MDR TB is M. Tb strains which are resistant to isoniazid and rifampin. XDR TB refers to M. Tb strains which are also resistant to fluoroquinolones and at least one second-line injectable agent (amikacin, capreomycin, or kanamycin).
Expert consultation with a specialist experienced in tuberculosis management should be obtained for all cases of drug-resistant tuberculosis.
I got the BCG vaccine, does that mean I am immune from TB?
The BCG vaccine confers little protection against TB in adults. It is most effective in infants and young children. Evidence of previous BCG vaccination will be remnants of a small flat scar, bump or papule on your upper forearm.
Previous BCG vaccination can confer a positive reaction after a tuberculin skin test because of cross-reactivity with the purified protein used for the skin test.
Is there chance of a vaccine in the pipeline?

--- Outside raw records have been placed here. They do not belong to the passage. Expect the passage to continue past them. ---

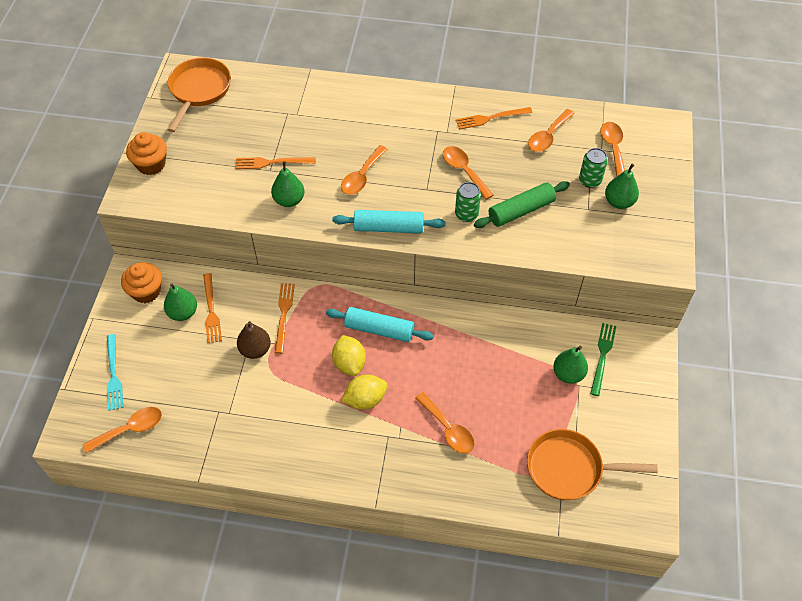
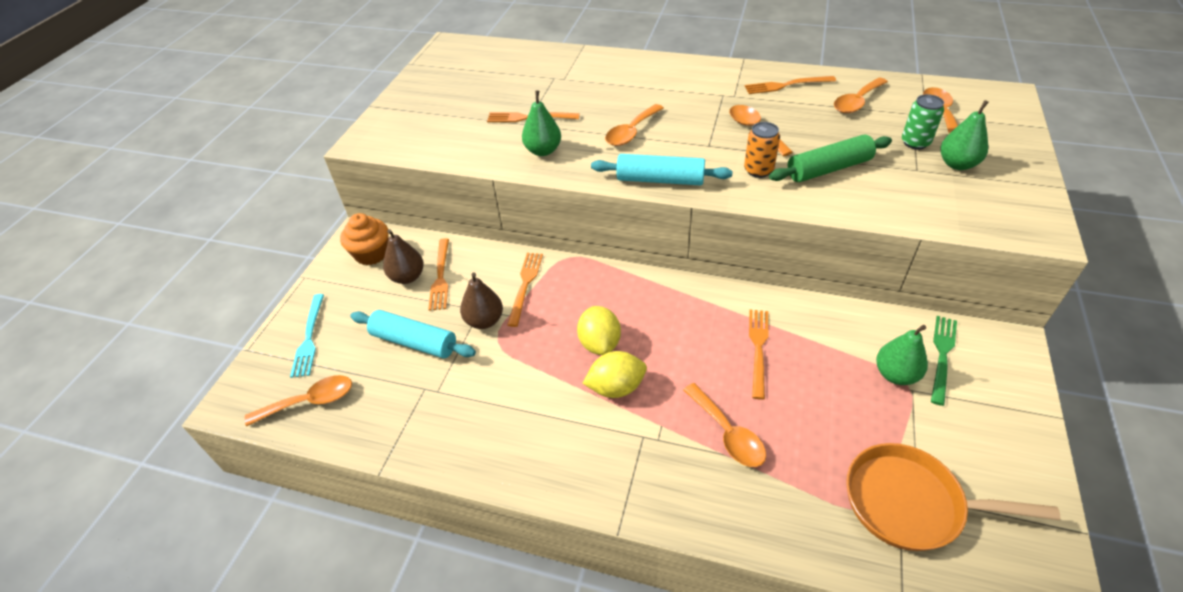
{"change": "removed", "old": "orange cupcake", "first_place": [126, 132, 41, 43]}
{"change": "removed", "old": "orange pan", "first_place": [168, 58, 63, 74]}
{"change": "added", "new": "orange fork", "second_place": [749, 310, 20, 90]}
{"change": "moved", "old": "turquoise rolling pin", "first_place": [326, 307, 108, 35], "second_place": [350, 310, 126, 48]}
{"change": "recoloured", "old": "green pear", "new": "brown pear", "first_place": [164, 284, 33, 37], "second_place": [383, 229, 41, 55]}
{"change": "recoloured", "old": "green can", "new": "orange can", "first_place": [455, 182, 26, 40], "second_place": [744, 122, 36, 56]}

Since its formulation in 1921, the Bacillus Calmette–Guérin (BCG) vaccine is the only licensed vaccine against infection with active tuberculosis. Most European countries have stopped recommending the BCG vaccination due to its lack of efficacy in a non-selected population. In Ireland, the current advice by the National Immunization Advisory Committee NIAC and HIQA as of March 2017 is not to routinely administer the BCG vaccine to babies in Ireland.
There are currently at least 13 trial vaccines against tuberculosis in clinical trial phase. Broadly these vaccines are utilizing 3 modes of inducing immunity via whole-cell or lysates of mycobacteria, viral vector vaccines and adjuvanted recombinant protein vaccines. These vaccines are attempting prevention of active TB disease in infants, prevention of active TB in patients with LTBI, and prevention of active TB disease in uninfected individuals among other attempts at replicating the success of the BCG vaccine.
Extrapulmonary TB
Mycobacterium tuberculosis can travel through the body and infect any organ, and produce extrapulmonary TB. Peripheral lymph nodes and the lung lining (pleura) are the commonest sites for extrapulmonary TB. Other sites implicated are like the kidneys, the brain and its meninges, the spine and the growing end of the long bones.
Invasive procedures to biopsy tissue for histological examination and mycobacterial culture is recommended to diagnose extrapulmonary TB.
If obtaining fluid like cerebrospinal, pleural and peritoneal fluid is possible; the more fluid sent for analysis increases the likelihood of positive culture. Tuberculous infection of bodily fluids usually result in a raised fluid protein concentration, lymphocytosis and low glucose content. If renal TB is suspected, the first voided midstream urine specimen is still preferred.
All fluid should be sent for cell count and biochemical analysis, mycobacterial culture and measurement of adenosine deaminase levels and free IFN-gamma levels If possible.
Recent evidence also support that NAAT be performed on both tissue and fluid specimens used to diagnose extrapulmonary TB. A positive result can guide treatment decisions as a false-positive result is unlikely.